One possible conclusion reached from this experiment could be this: If we do not have a moment to stop and listen to one of the best musicians in the World, playing some of the finest music ever written, with on of the most beautiful instruments ever made….

Click to Watch Video in Youtube.


Author: Archian

An Architect, Blogger and Strategic Thinker

5 thoughts on “What are we Missing?

  1. “Or in psychology terms, we overly rely on price as an indicator of quality.”

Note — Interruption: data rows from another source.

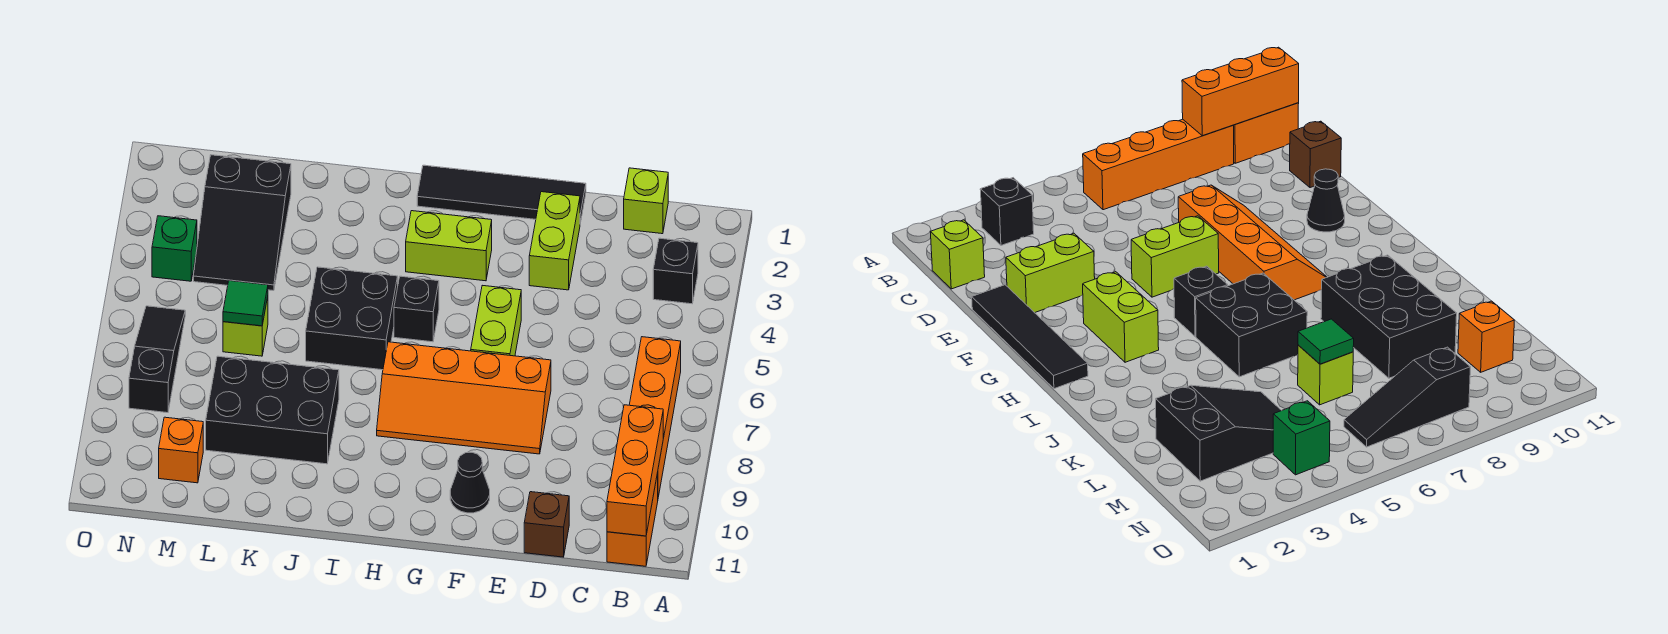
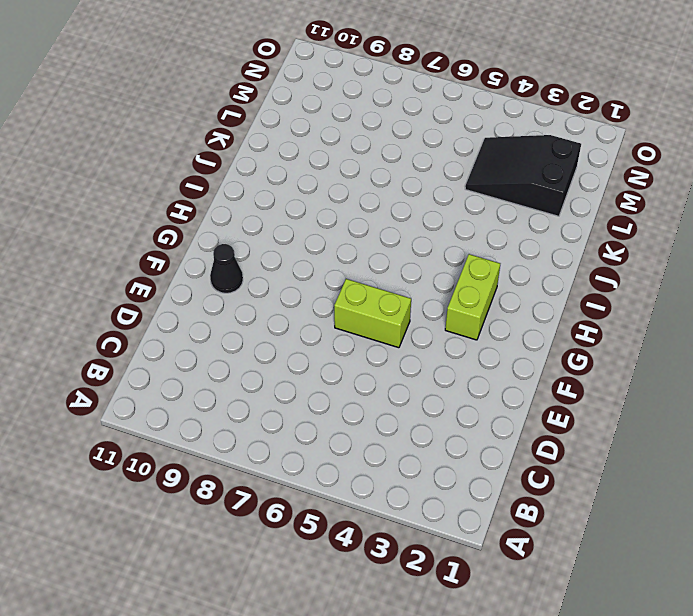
none -> black brick B3 level 1
none -> orange brick B6:B9 level 1
none -> orange brick B10:B11 level 1

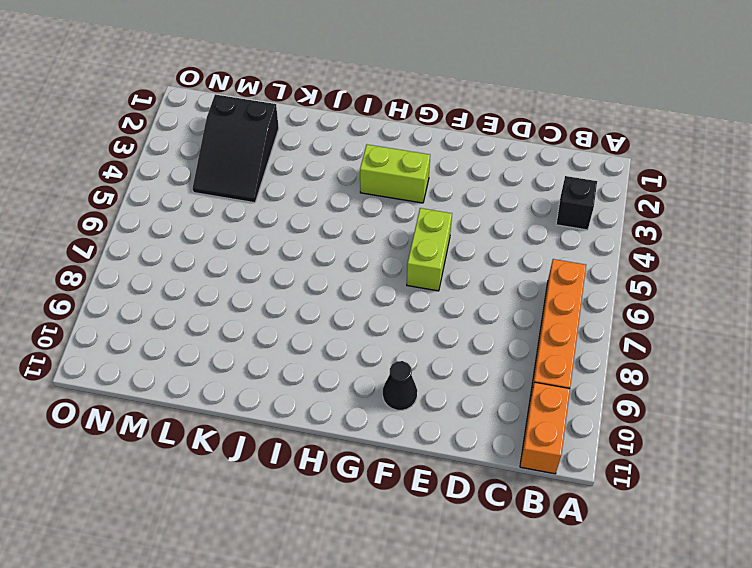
none -> lime brick C1 level 1
none -> brown brick D11 level 1
none -> black tile E1:H1 level 1

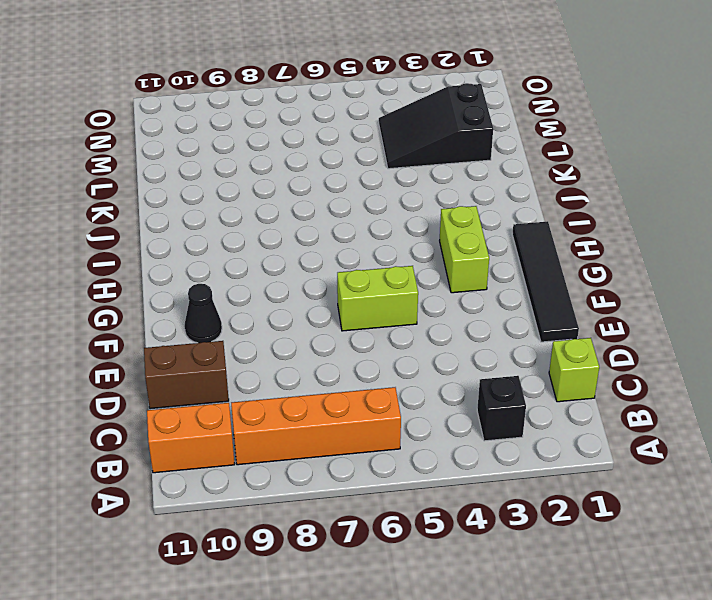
brown brick D10:D11 level 1 -> brown brick D11 level 1
none -> lime brick E2:E3 level 1
none -> orange slope E7:H8 level 1 top 7
none -> black brick H5 level 1

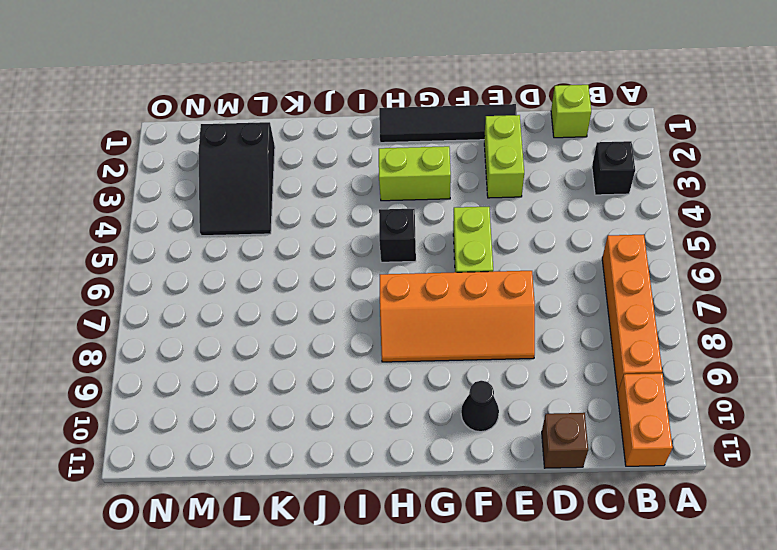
none -> black brick I5:J6 level 1
none -> black brick J8:L9 level 1
none -> lime brick L6 level 1

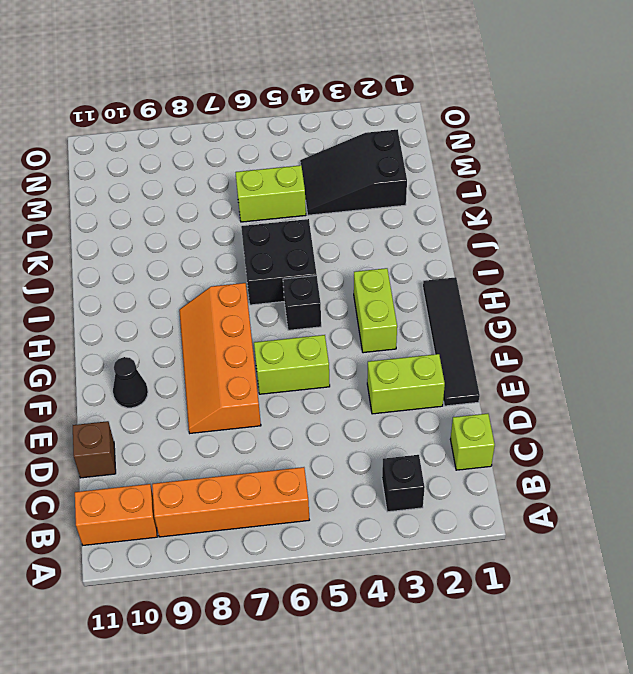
lime brick L5:L6 level 1 -> lime brick L6 level 1
none -> black brick J8:L9 level 1
none -> orange brick M10 level 1
none -> green brick N4 level 1

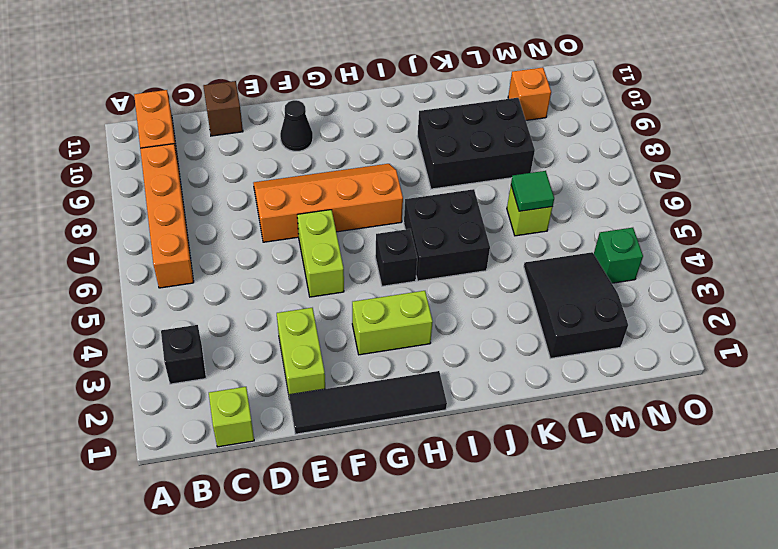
none -> black slope N6:N8 level 1 top 8
none -> orange brick B9:B11 level 2

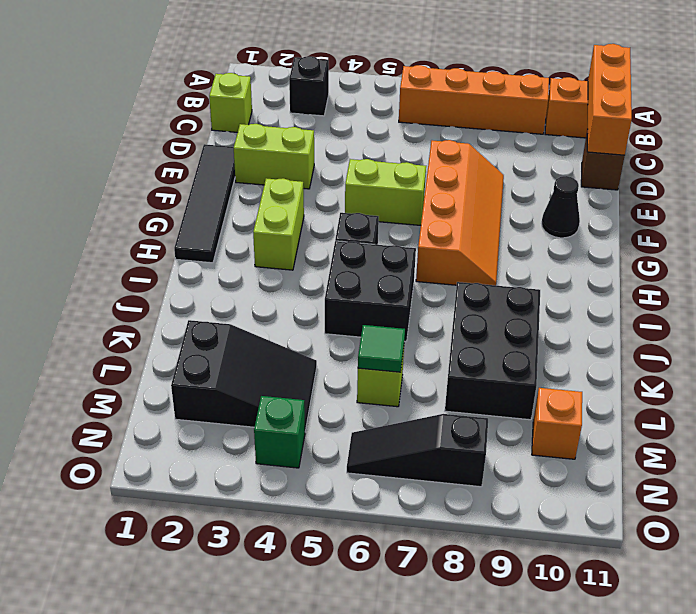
orange brick B11:D11 level 2 -> orange brick B9:B11 level 2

    This is true Ian. We have this so-called belief that when’s it’s expensive, it must be good. Some comapany uses “status quo” pricing in order to maintain a stable level of profit.To the consumers it would mean a different thing.

  2. that picture you feature as “Joshua Bell Performing on Metro Station” is clearly not him, in the full article it says he was wearing a Nationals hat, that dude does not have a “W” on his hat. Also in the video it doesn’t have him standing between two rails, hes between one rail and an exit door. Maybe someone (the author of this thing) should read an article on honesty. Just because you find a picture of a person playing a violin doesn’t mean you can just claim its someone its not to make your thing better. PS another difference in the video and your “picture” of Bell, camo pants, really?

  3. I don’t think that first photo is actually of Joshua Bell, nor is it of the DC Metro (it looks like the NY subway). Not only does the violinist look very different, Bell performed in the stations themselves rather than at the platforms (as shown in the video). Where did you get the photo?

    • I’ll verify this and try to find an appropriate photo. I am really touched about the result of the research. Thanks for your comment.